The answer is yes, and no.

    The goal is to glorify God, to proclaim His excellencies. Preaching the Gospel is absolutely one of the most important ways to do that, but it isn't the only way. Colossians 3:17 says "whether you eat or drink or whatever you do, do all to the glory of God". Eating and drinking can glorify God. So can art.

    God is an artist, a Creator. He "formed me in my mother's womb" (Psalm 139). The sky is declaring his handiwork (Psalm 19).


He fashioned this ladybug, and



He delighted in sculpting this little cutie.

    Edith Schaeffer was so right when she said, "A Christian, who realizes that he has been made in the image of the Creator God...[is] meant to be creative on a finite level."

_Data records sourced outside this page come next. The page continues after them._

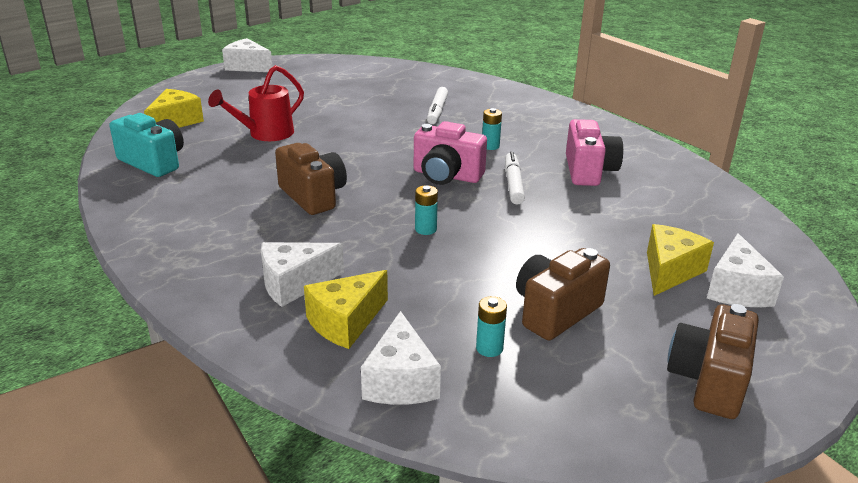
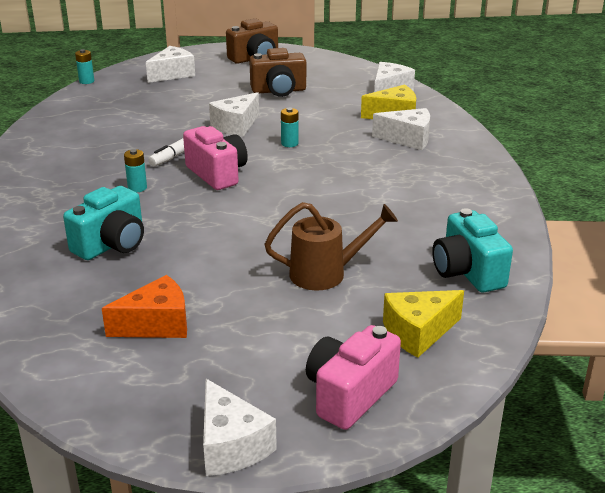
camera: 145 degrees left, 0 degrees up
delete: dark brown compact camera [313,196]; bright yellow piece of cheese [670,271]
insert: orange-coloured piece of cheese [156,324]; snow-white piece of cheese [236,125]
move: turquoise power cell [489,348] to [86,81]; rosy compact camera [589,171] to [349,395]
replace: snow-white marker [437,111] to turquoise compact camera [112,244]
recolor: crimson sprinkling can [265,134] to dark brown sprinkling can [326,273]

     I can write words that tell of God's greatness, and weave stories that point people to Him. I'm doing a Bible study with a girl in my neighborhood, and when we get together, we're going to paint. Whether your art is soccer 

or water polo

or ballet

or carpentry

or drawing 

or harmonica playing 

or baking 

or interior decorating, you can use it to draw people in: into yourself, or into God. God who gave you the abilities. God who is the first Creator, and who everyone, whether they realize it or not, creates in imitation of.


Monday, March 4, 2013

Wheels and Winds and Wandering Souls

There’s a sign tied to the ride’s green gate. It’s fluttering and hard to read, but I finally make out “Ferris Wheel Closed Due to High Winds”. I try to ask the man running the Ferris Wheel if it will open again soon, but he is inside the shut gate, eating a sandwich that he appears very absorbed in. Sierra starts walking away, but I stay rooted and she’s holding my hand, so she has to stay, too. I stare at the sign and wish for the high winds to settle down to a nice, gentle breeze.

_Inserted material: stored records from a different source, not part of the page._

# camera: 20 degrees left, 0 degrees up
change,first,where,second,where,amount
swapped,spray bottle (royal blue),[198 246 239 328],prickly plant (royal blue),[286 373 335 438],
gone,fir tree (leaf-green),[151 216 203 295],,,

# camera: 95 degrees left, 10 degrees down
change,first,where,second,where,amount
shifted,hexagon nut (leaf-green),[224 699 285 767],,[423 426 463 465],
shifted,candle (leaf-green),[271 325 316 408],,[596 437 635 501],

     I feel Sierra backing in to me. An old man is trying to grab her hand. I pull her close, but don’t bother running away. I could knock the man over, that shows how frail he is. And he’s old-seventy or so. His dark, wrinkly skin hangs on his arms more like a loose-fitting jacket than skin. He stretches his gnarled, trembling hand out to mine. The fingers are twisted in directions fingers were never meant to go. Some of his nails are an inch long; others are broken off in rough, jagged lines. I gently push the withered hand away. He grins at me, a toothless grin, and then totters off. I feel heavy inside.

        Once he had been as innocent as people get, only crying and sleeping and eating and wanting to be held and loved. I wonder what brought him from that to this, stumbling around drunk at a carnival in rags and bare feet. Did he choose a hard life for himself, or had he never known anything else? And if he had never known anything else-maybe his father had beaten him, or maybe he didn’t know his father at all-then why am I walking around in new shoes with a wad of bills in my pocket? Why him and not me? I try to follow the weather-beaten man with my eyes, but he is lost in the back-and-forth swarm of people.

      Suddenly the carnival’s neon colors seem garish and gaudy. There’s no enchantment to the music-box tunes or painted ponies or shouts of the balloon man, and the popcorn smell feels overdone. All I see is the grey concrete underneath me and the faces going by. So many faces. So many souls. And so, so much wandering.